Throughout his career, he traveled both locally and globally for his paleontological and archeological research. In the western United States, he visited California, Wyoming, Utah, Arizona, and New Mexico. He spent several summers with his colleague, Glenn Conroy, in the Uintah Basin of Utah searching for the fossils of early mammals. Other fossil collecting trips included locations such as Egypt, Kenya, Libya, Ethiopia, Namibia, South Africa, Madagascar, Ecuador, and Colombia. His studies of Paleogene mammals focused not only on primates, but also hyraxes and carnivorans. In addition to his studies of fossil mammals, Rasmussen studied ornithology, reporting on bird populations in Ethiopia and sea eagle populations in the Solomon Islands. He studied primates and birds in the Neotropics, and in Costa Rica and Brazil, he studied the behavior of monkeys, woolly opossums, and birds.

Rasmussen was a biological anthropologist who specialized in both paleontology and behavioral ecology. He studied primate evolution, utilizing his knowledge of both living and fossil primates. His primary research interests were the adaptive radiation of prosimian primates, particularly their life history and evolution, as well as evolutionary origins of both simians (anthropoids), and primates in general.

In 1996, he described a new genus and species of fossil primate, Chipetaia lamporea, an early tarsiiform primate from Middle Eocene found in present-day Utah. He also coauthored descriptions of the fossil primate genus Aframonius and the family Plesiopithecidae.

He wrote over 85 research articles during his career and was a doctoral advisor to nine graduate students at WUSTL.

==Honors==
Rasmussen is commemorated in the name of the fossil mammal Widanelfarasia rasmusseni, named in 2000 in recognition of his contributions to Egyptian paleontology. During his tenure at WUSTL, he was acknowledged with the Excellence in Mentoring award twice by the Graduate Student Senate of College of Arts and Sciences. He also received the Outstanding Teaching Award and a Mortar Board Teaching Award from the student body.

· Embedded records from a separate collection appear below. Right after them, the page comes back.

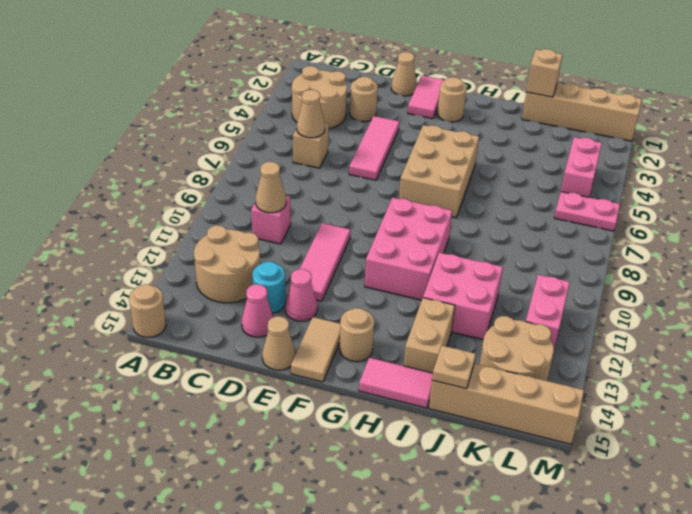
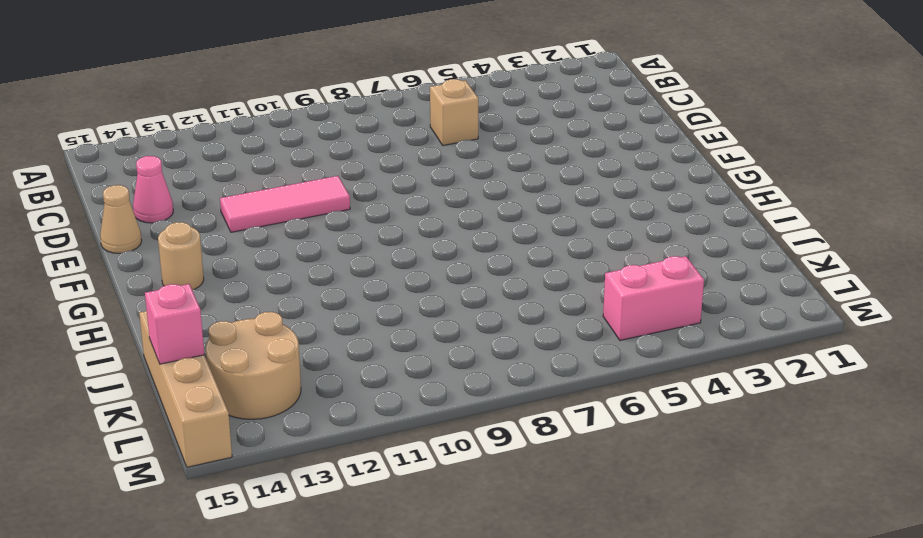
pink brick K15 level 2 -> pink brick C10 level 1
none -> tan round brick A15 level 1
none -> tan round brick B3:C4 level 1
none -> tan round brick B12:C13 level 1
none -> tan round brick D3 level 1

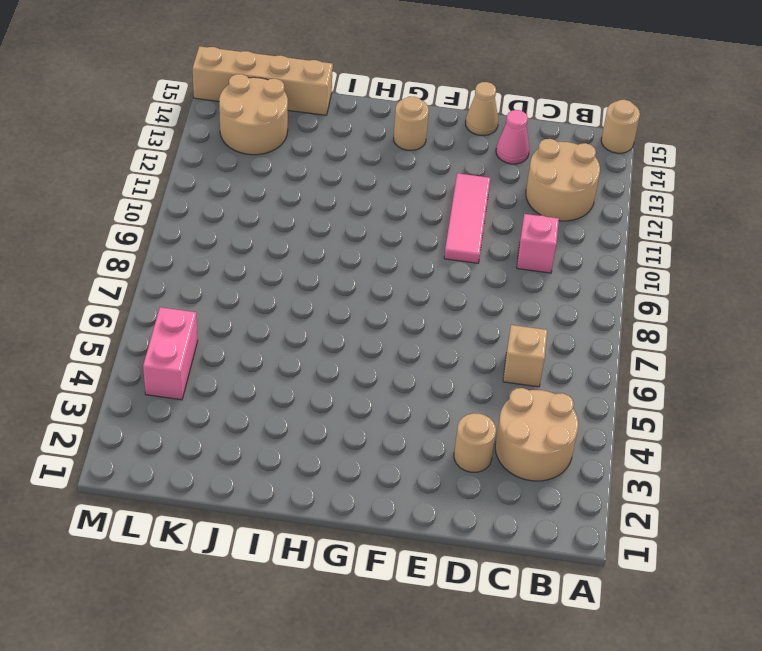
none -> cyan round brick D13 level 1
none -> tan cone E1 level 1
none -> pink tile E4:E6 level 1
none -> pink cone E13 level 1

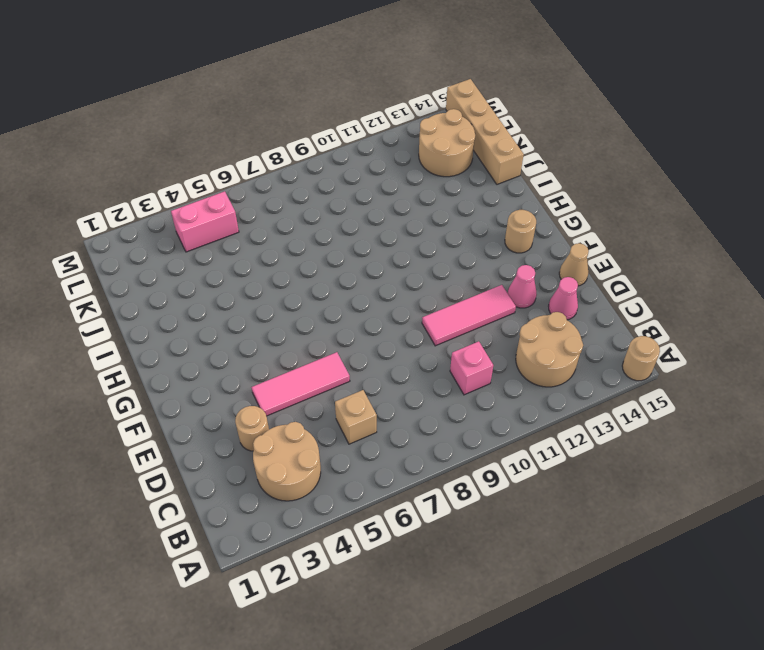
none -> cyan round brick D13 level 1
none -> tan cone E1 level 1
none -> pink tile F1:F2 level 1
none -> tan tile F14:F15 level 1

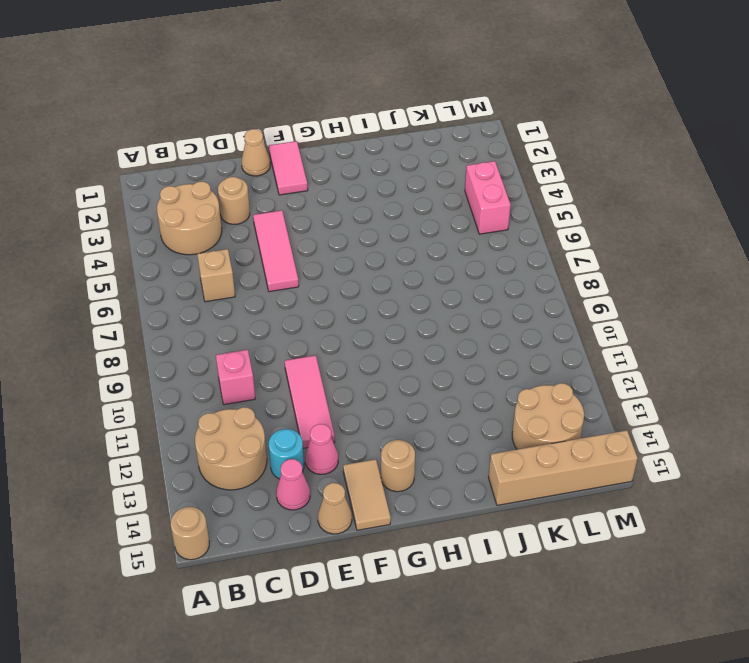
none -> tan round brick G2 level 1
none -> tan brick G5:H7 level 1
none -> pink brick G9:H11 level 1
none -> pink tile H15:I15 level 1

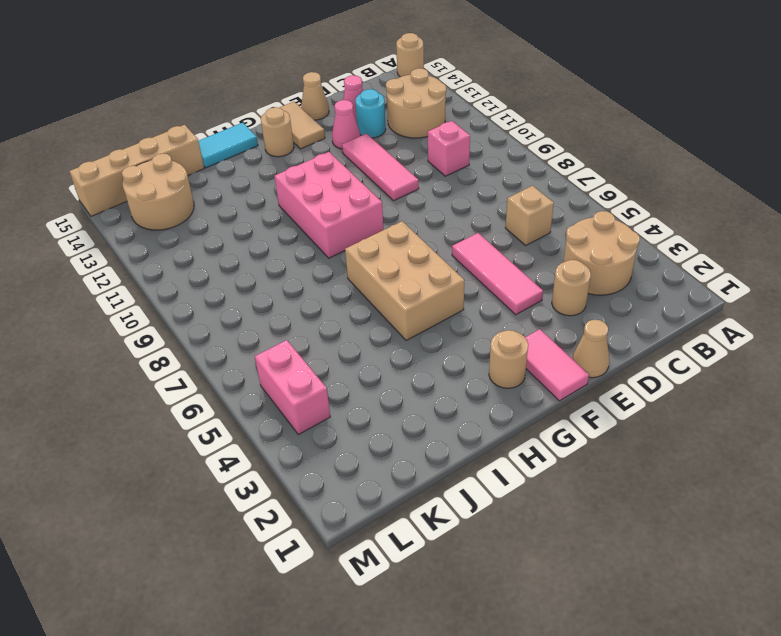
cyan tile H15:I15 level 1 -> pink tile H15:I15 level 1
none -> pink brick I11:J12 level 1
none -> tan brick I13:I14 level 1
none -> tan brick J1:M1 level 1
none -> pink plate L6:M6 level 1

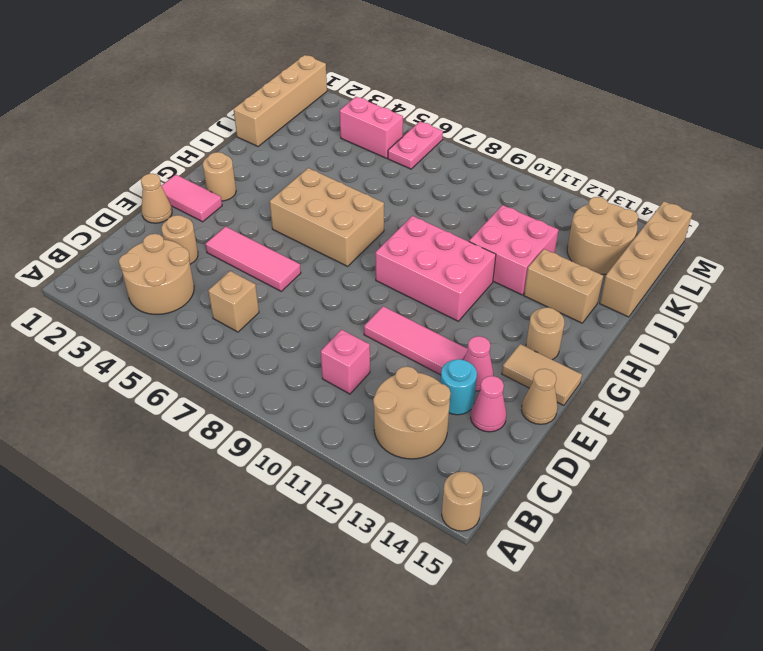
none -> pink tile H15:I15 level 1
none -> pink brick L11:L12 level 1
none -> tan cone C6 level 2
none -> tan cone C10 level 2

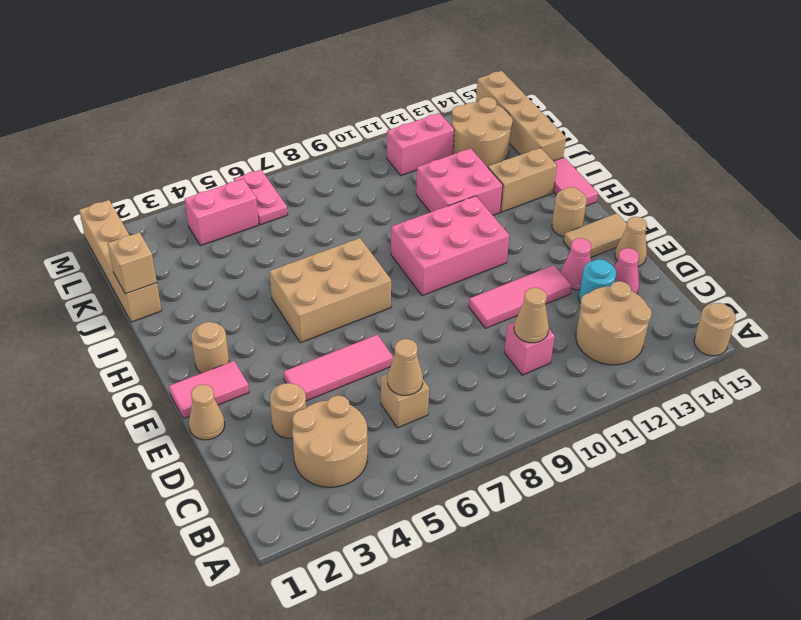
none -> tan plate J15 level 2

Following his death in 2014, Field Projects International created a scholarship in his honor, allowing a student from a developed country to attend a field course in Tropical Biology and Primatology. A symposium in celebration of Rasmussen's influence on biological anthropology was held as a part of the 84th annual meeting of American Association of Physical Anthropologists on March 27, 2015.

==Personal life==
Rasmussen died in his home in Edwardsville, Illinois, at the age of 56 on August 7, 2014. He was survived by his parents and three siblings, Jan, Lora, and Brian Rasmussen.